For photographer Ben and his new wife Jane, his new assignment--a lucrative fashion shoot in Tokyo--was supposed to be a kind of working honeymoon. With this exotic professional opportunity and the limitless possibilities of a new marriage, Ben and Jane arrive in Japan. But as they make their way on a mountain road leading to Mt. Fuji, their new life together comes to, literally, a crashing halt. Their car smashes into a woman standing in the middle of the road, who has materialized out of nowhere.

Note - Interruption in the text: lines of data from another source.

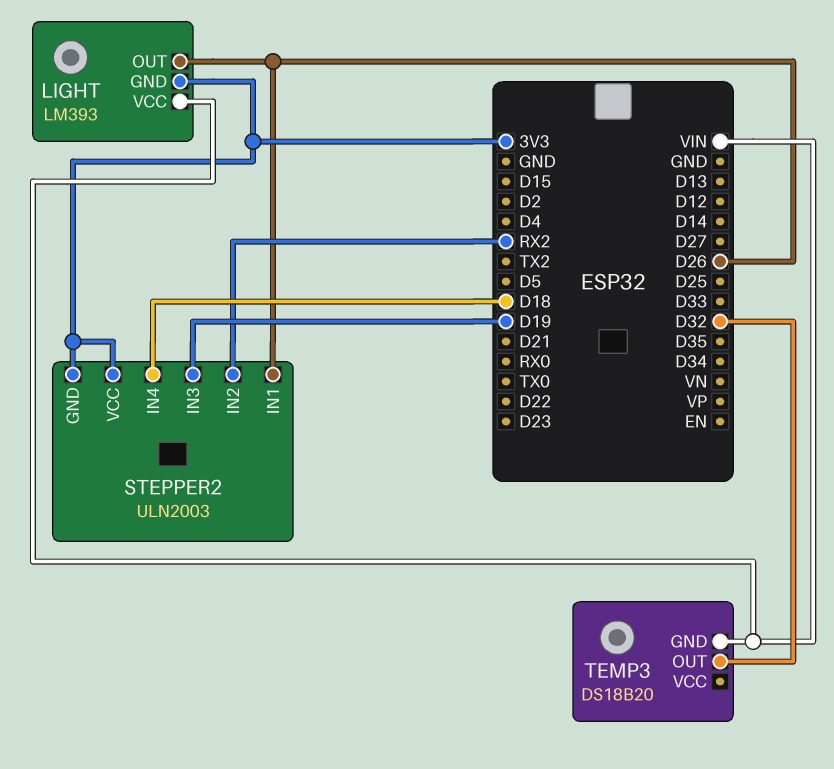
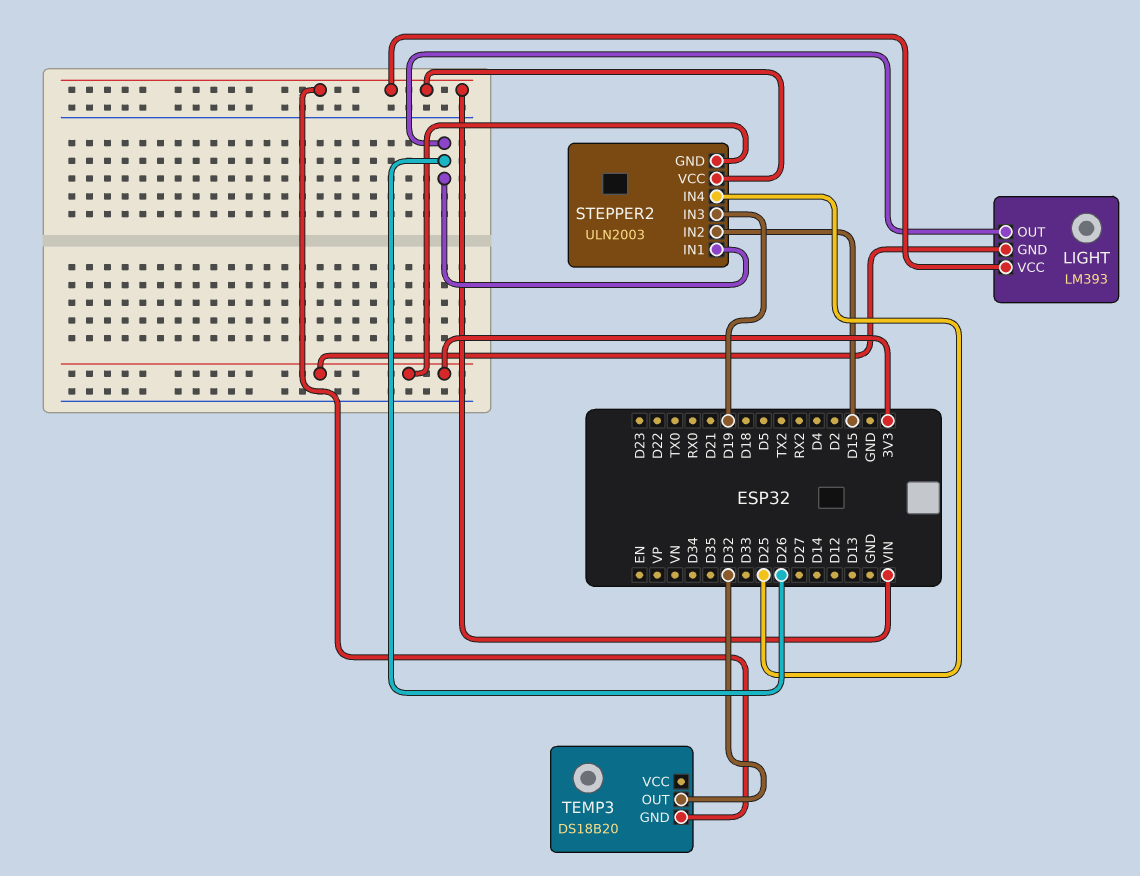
STEPPER2 pin IN2: RX2 -> D15
STEPPER2 pin IN4: D18 -> D25
STEPPER2 pin VCC: 3V3 -> VIN

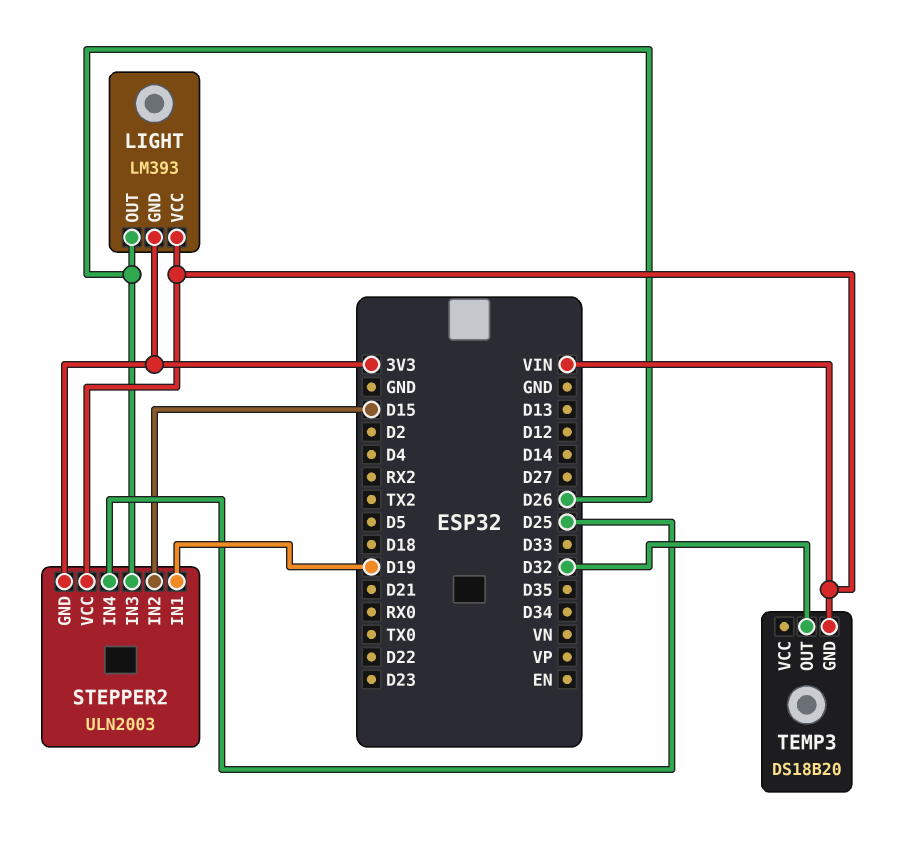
STEPPER2 pin IN1: D26 -> D19
STEPPER2 pin IN3: D19 -> D26

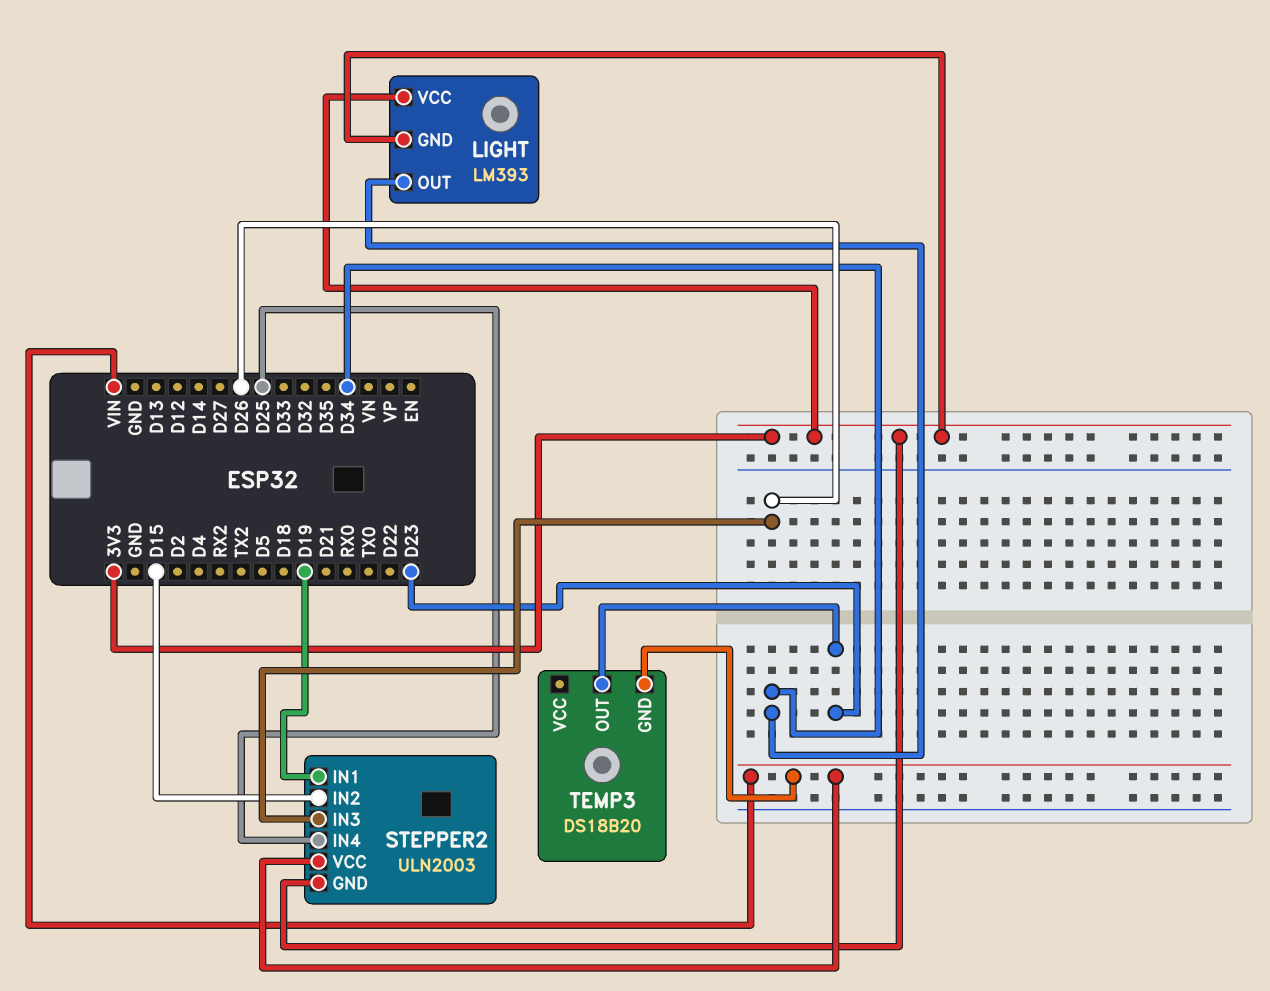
LIGHT pin OUT: D26 -> D34
LIGHT pin VCC: VIN -> 3V3
TEMP3 pin OUT: D32 -> D23

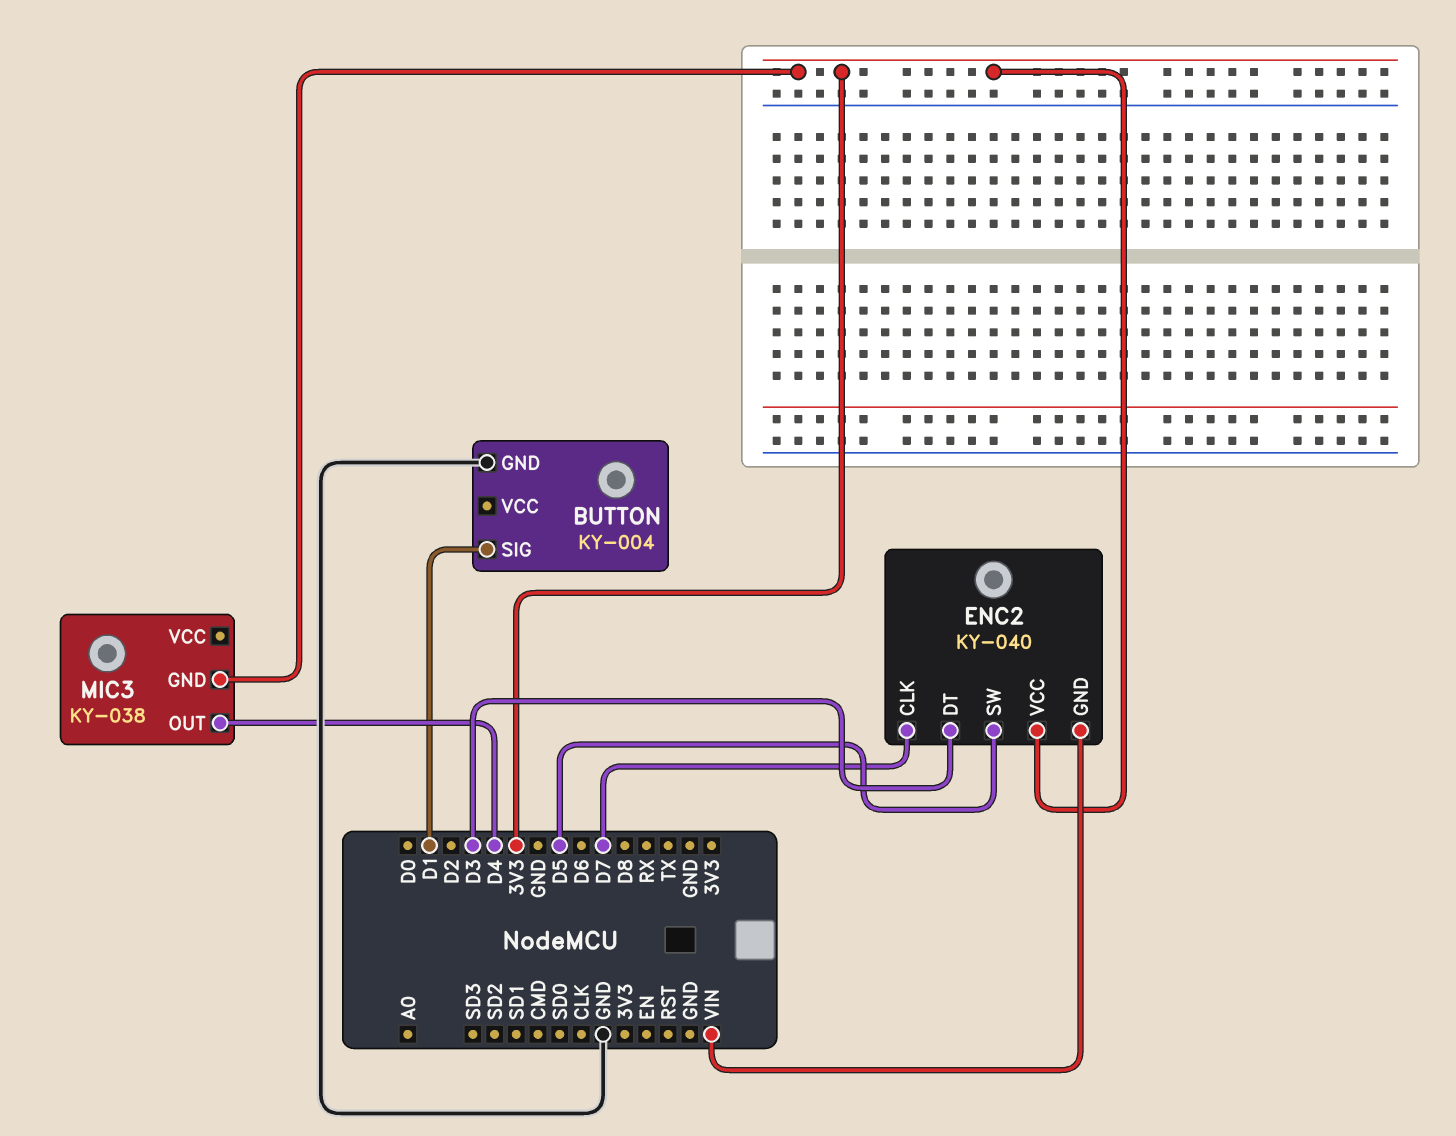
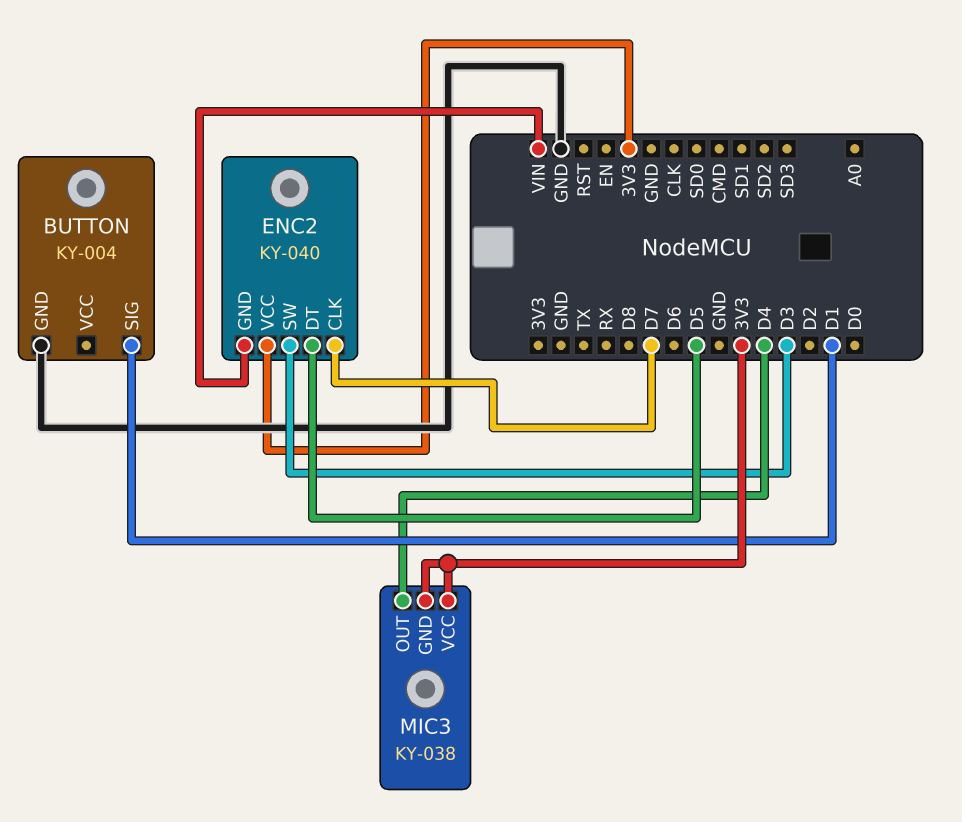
ENC2 pin DT: D3 -> D5
ENC2 pin SW: D5 -> D3
MIC3 pin VCC: none -> 3V3

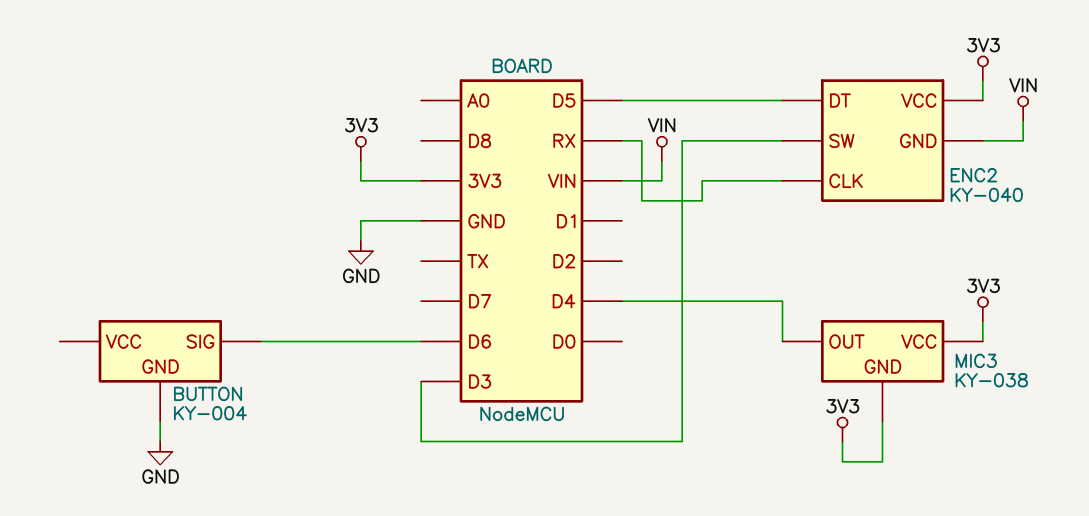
BUTTON pin SIG: D1 -> D6
ENC2 pin CLK: D7 -> RX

Upon regaining consciousness after the accident, Ben and Jane cannot find any trace of the girl Jane believes she hit with the car. Shaken by the accident and by the girl's disappearance, Ben and Jane arrive in Tokyo, where Ben begins his glamorous assignment. Having worked in Japan before and fluent in the language, Ben is comfortable there, and he eagerly reunites with old friends and colleagues. Jane, a newcomer to the city, feels very much like a stranger in a strange land as she makes tentative, unsettling forays through the city. Ben, meanwhile, has discovered mysterious white blurs--eerily evocative of a human form--that have materialized on an entire day's work from the expensive photo shoot.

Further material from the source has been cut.